Heya Riss...interesting looking supersets heh.  I may borrow some of those one day.

Sorry to hear your so busy...we miss ya over here to!


----------



## gwcaton (Jan 24, 2005)

DeadBolt said:
			
		

> Heya Riss...interesting looking supersets heh. I may borrow some of those one day.
> 
> Sorry to hear your so busy...we miss ya over here to!


What he said ! LOL


----------



## Rissole (Jan 24, 2005)

Yesterday

*Power week
Delts/ bi's*

*DB Press*
*92/5*
82/5
82/4

*WG upright row*
*132/4*
121/4
121/3

*Cheat lat raise*
43/8
43/8

*BB curl*
*126/5*
126/3
114/4
114/3

*Alt db curl*
*60/5*
60/4
60/4

3 sets w8'd crunch
3 sets leg lift
2 sets hovers

Well got a few pb's in there  Maybe it has something to do with me weighing 210.5lb now  thats the heaviest i've eva been....
The db presses were great, really clean really solid  I do the upright rows with an ez curl bar and i use straps. I think i have curled that much before but only for 2 reps, i'm so anal about form on those 
I'll be back at lunch time, see you then


----------



## Rissole (Jan 24, 2005)

DeadBolt said:
			
		

> Heya Riss...interesting looking supersets heh.  I may borrow some of those one day.
> 
> Sorry to hear your so busy...we miss ya over here to!


I couldn't remember the w8's but they were great sets so knock yourself out bud


----------



## PreMier (Jan 24, 2005)

210 is big.  Pics?


----------



## PreMier (Jan 24, 2005)

210 is big.  Pics?


----------



## gwcaton (Jan 24, 2005)

Riss ,


Look at all the *PR's !*

truly a MoFo !!!!!!!


----------



## DeadBolt (Jan 24, 2005)

gwcaton said:
			
		

> Riss ,
> 
> 
> Look at all the *PR's !*
> ...


O yea we recruited a winner LOL!!!

Awsome w/o man...those are some insane numbers bro.  210.5...keep on growing man theres never an end just another begining!

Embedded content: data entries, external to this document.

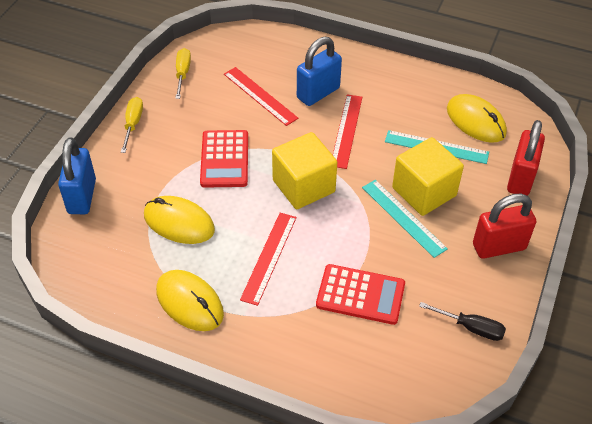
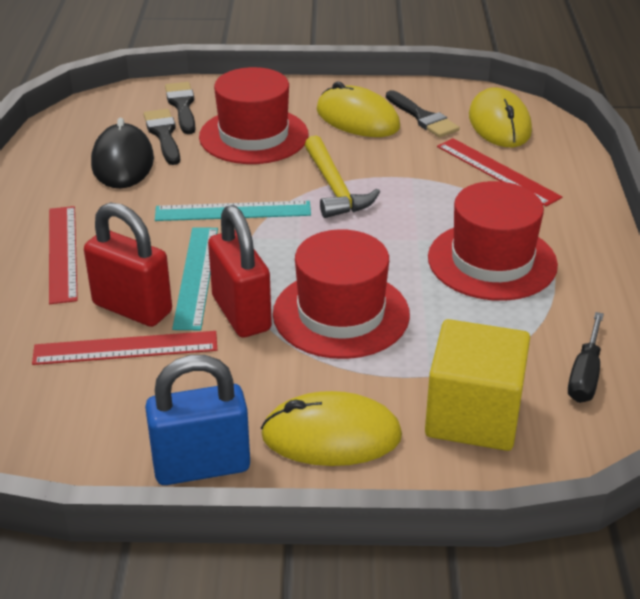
black brush: 0 -> 3
black mouse: 0 -> 1
blue padlock: 2 -> 1
red calculator: 2 -> 0
red hat: 0 -> 3
yellow cube: 2 -> 1
yellow hammer: 0 -> 1
yellow screwdriver: 2 -> 0

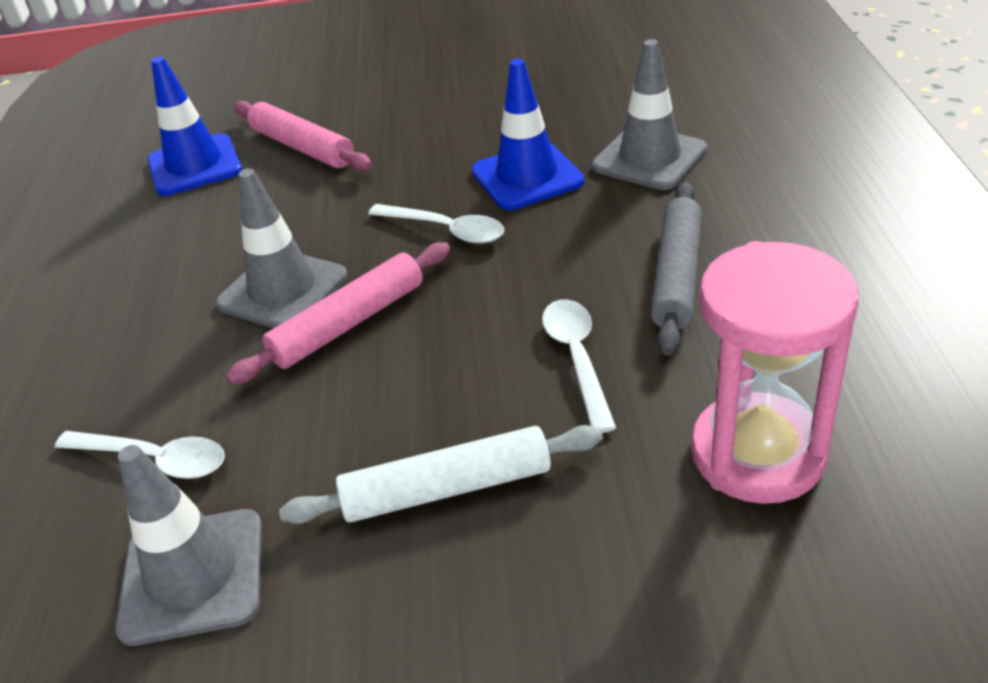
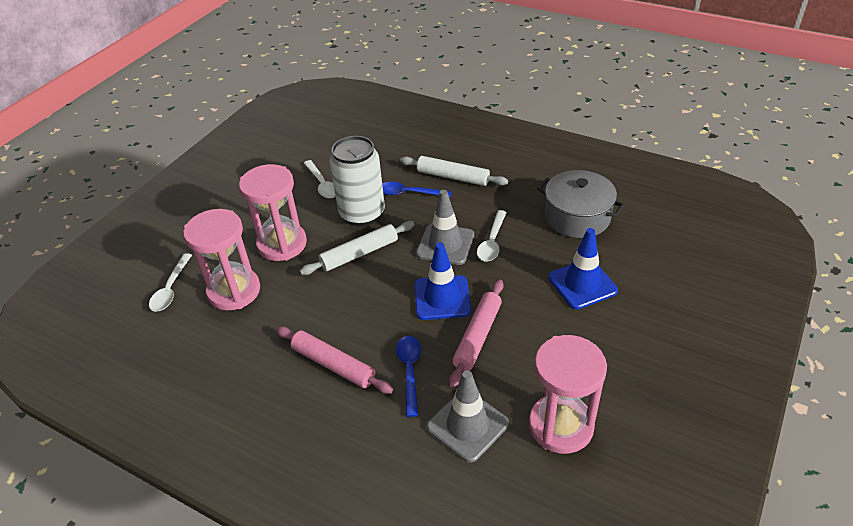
blue spoon: 0 -> 2
grey pot: 0 -> 1
grey rolling pin: 1 -> 0
grey traffic cone: 3 -> 2
pink hourglass: 1 -> 3
white can: 0 -> 1
white rolling pin: 1 -> 2

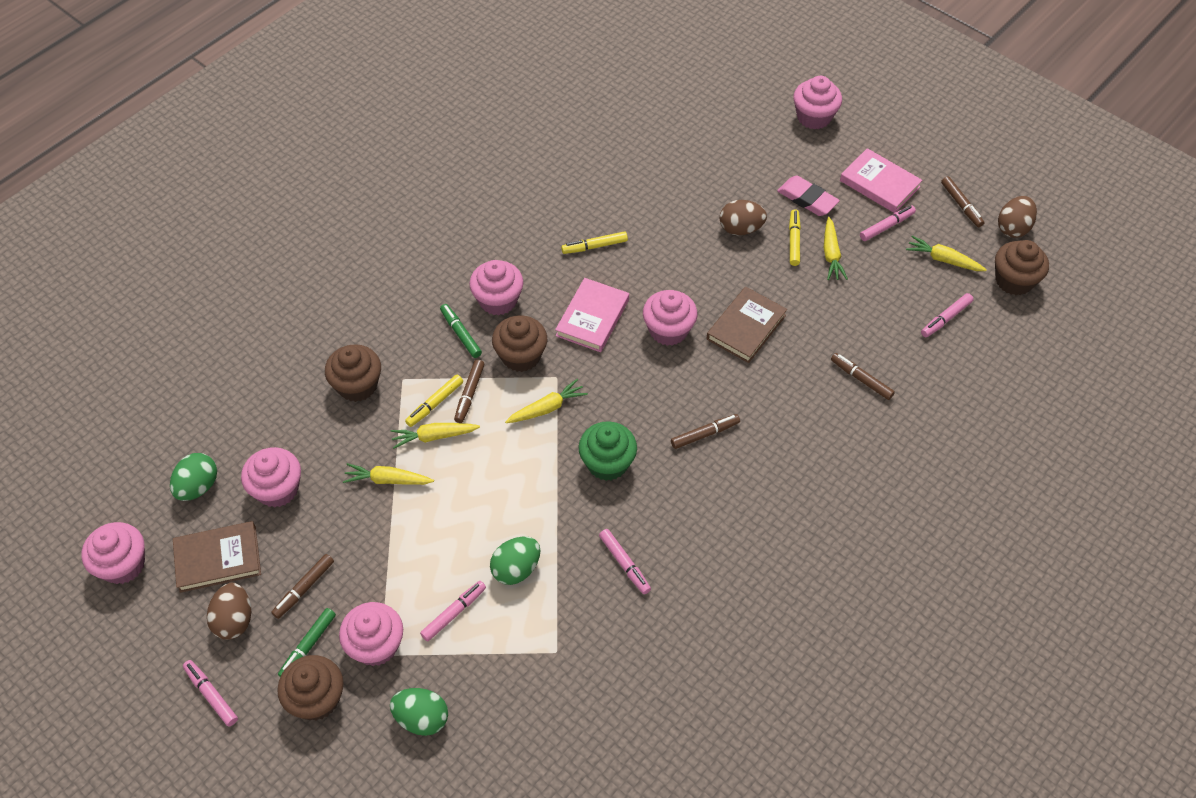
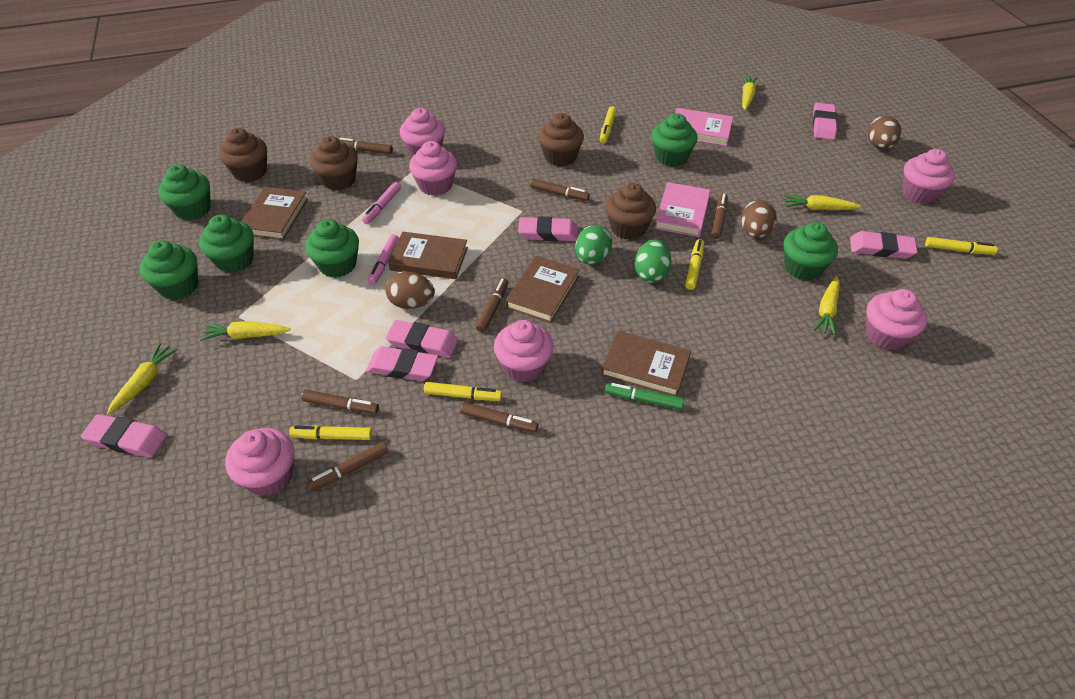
brown book: 2 -> 4
brown marker: 5 -> 7
green cupcake: 1 -> 6
green egg: 3 -> 2
green marker: 2 -> 1
pink eraser: 1 -> 6
pink marker: 5 -> 2
yellow marker: 3 -> 5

I ment to write down your shock w/o's and I fuqin forgot I was so pissed!  Next time I'll have to make a note of it heh.


----------



## King Silverback (Jan 24, 2005)

Rissole said:
			
		

> Yesterday
> 
> *Power week
> Delts/ bi's*
> ...


Lookin GOOD!!! Feel free for that tip on the "hands on hip most muscular"   Way to go on your pb's. I've got to finish this week (2 weeks) in RR, then next week will be the "shock" week. Then I get to go back to power


----------



## Rissole (Jan 24, 2005)

PreMier said:
			
		

> 210 is big.  Pics?


Yeah, they're comin'  by the end of the week. I wanted to this weekend, but the boy and the playstation were on 


			
				gwcaton said:
			
		

> Riss ,
> 
> 
> Look at all the *PR's !*
> ...


 I think it might of been that we had a young fella training with us so i had to show of 



			
				DeadBolt said:
			
		

> O yea we recruited a winner LOL!!!
> 
> Awsome w/o man...those are some insane numbers bro.  210.5...keep on growing man theres never an end just another begining!
> 
> I ment to write down your shock w/o's and I fuqin forgot I was so pissed!  Next time I'll have to make a note of it heh.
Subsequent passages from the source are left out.